Of note, we tried to analyze symptomatic (Grade 2 to 3) fibrosis separately from and jointly with pneumonitis. As both fibrosis and pneumonitis belong to radiation lung toxicity, the logic of the combined analysis is obvious. The reasons for performing a separate analysis were (1) fibrosis is a later radiation lung toxicity, which differs from pneumonitis in molecular regulation, hisopathologic presentation, radiographic appearance, and clinical presentation, and (2) fibrosis may or may not be a direct sequela of pneumonitis and, thus, may have different predictors than pneumonitis. Fibrosis is traditionally considered as a radiographic finding and was shown to have a pattern of positive dose-dependent relationships radiographically in voxel level, with remarkable individual differences). A study from the M.D. Anderson Cancer Center demonstrated that the probability of radiographic fibrosis was a function of dose and volume, with a threshold dose of 30 Gy to 40 Gy. Radiographic fibrosis may not have clinical significance. Data on modeling the clinically meaningful fibrosis (Grade ≥ 2) are lacking in the literature, although an increased incidence of thoracic radiation–related death was reported in the presence of fibrosis on chest X-ray. As previously noted by others, this study suggests that clinical symptomatic fibrosis may be related to moderate radiation pneumonitis. Similarly, lung-dosimetric factors such MLD, V20, and NTCP were all significant variables. One should also note that symptomatic fibrosis was less predictable than pneumonitis, with remarkably wider 95% confidence interval in risk prediction Although V13 was significantly associated with pneumonitis (p < 0.001), it was not a significant factor for symptomatic fibrosis. Additionally, lung volume and functional capacity such as FVC may also be associated with the clinical symptoms from fibrosis, as suggested by our earlier analysis. The reasons for above results are unknown. Future studies with larger number of patients and that use multiple variables of functional reserve, dosimetric, and individual biologic factors may improve the predictive ability.

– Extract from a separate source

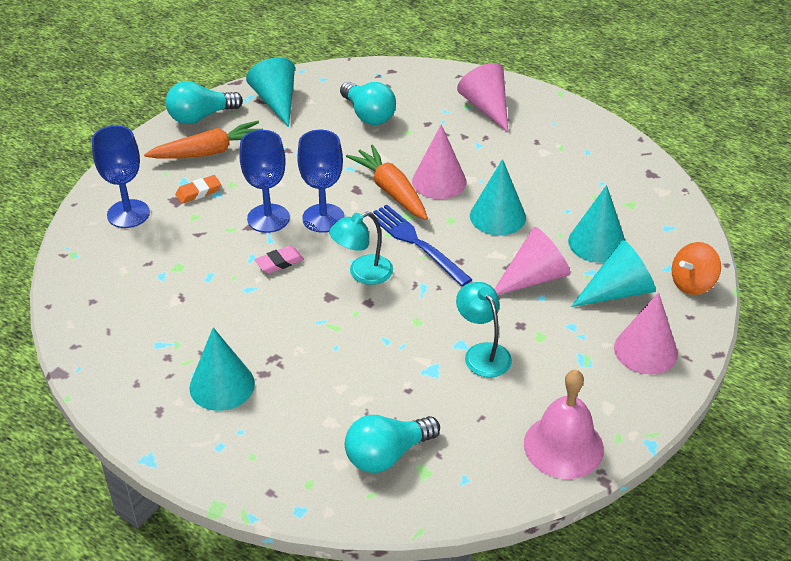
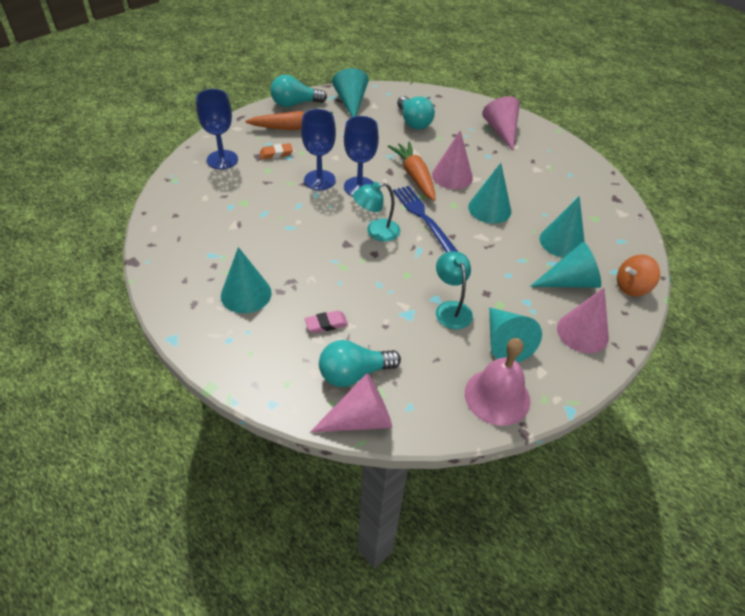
camera: 10 degrees right, 5 degrees up
(279, 262) = (317, 212): pink eraser -> pink eraser (326, 324)
(533, 278) = (505, 259): pink cone -> pink cone (360, 419)
(557, 380) = (505, 342): none -> turquoise cone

Finally, on the basis of the results from this trial and several other dose-escalation trials, the current standard practice of prescribing tumor doses of 60 Gy or slightly higher  (largely because of concerns of radiation lung toxicity) are likely overly conservative for a majority of patents with NSCLC, particularly when radiation is delivered in a conformal fashion. In our trial, 83 of 109 patients (76%) received more than 66 Gy without any Grade 4 to 5 lung toxicity. In RTOG 9311, dose was escalated to 83.8 Gy in patients with V20 less than 25% without severe toxicity Other studies have treated to 84 Gy in patients with NTCP less than 25%  or relative MLD less than 0.12  and to 90 Gy with concurrent chemotherapy without limiting lung-dosimetric parameters . Although Grade 2 to 3 toxicity is clinically significant, as it may have an impact on the patient’s quality of life, the common occurrence of Grade 1 toxicity is of minimal clinical significance. For patients with NSCLC treated with radiotherapy, the major problem continues to be local-regional failure, with the majority of patients still dying of their disease With accumulating data on the positive dose–response effect, the standard use of a radiation dose of 60 Gy  may need to be reconsidered. A randomized controlled study is still needed to confirm the benefit of high-dose (>60 Gy) radiation. As in the conformal radiation with concurrent chemotherapy treatment era, patients differ greatly in their risk of developing moderate lung toxicity for a given tumor-prescription dose, individualized high-dose radiation based on lung dosimetry would provide an attractive strategy to improve the therapeutic ratio in patients with NSCLC. If the mean lung dose is limited, individualized high-dose radiation may be safely delivered to a majority of patients, although further lung-toxicity modeling is needed to generate safe cutoff values for patients treated with concurrent chemoradiation, which is the current standard of care for Stage III NSCLC.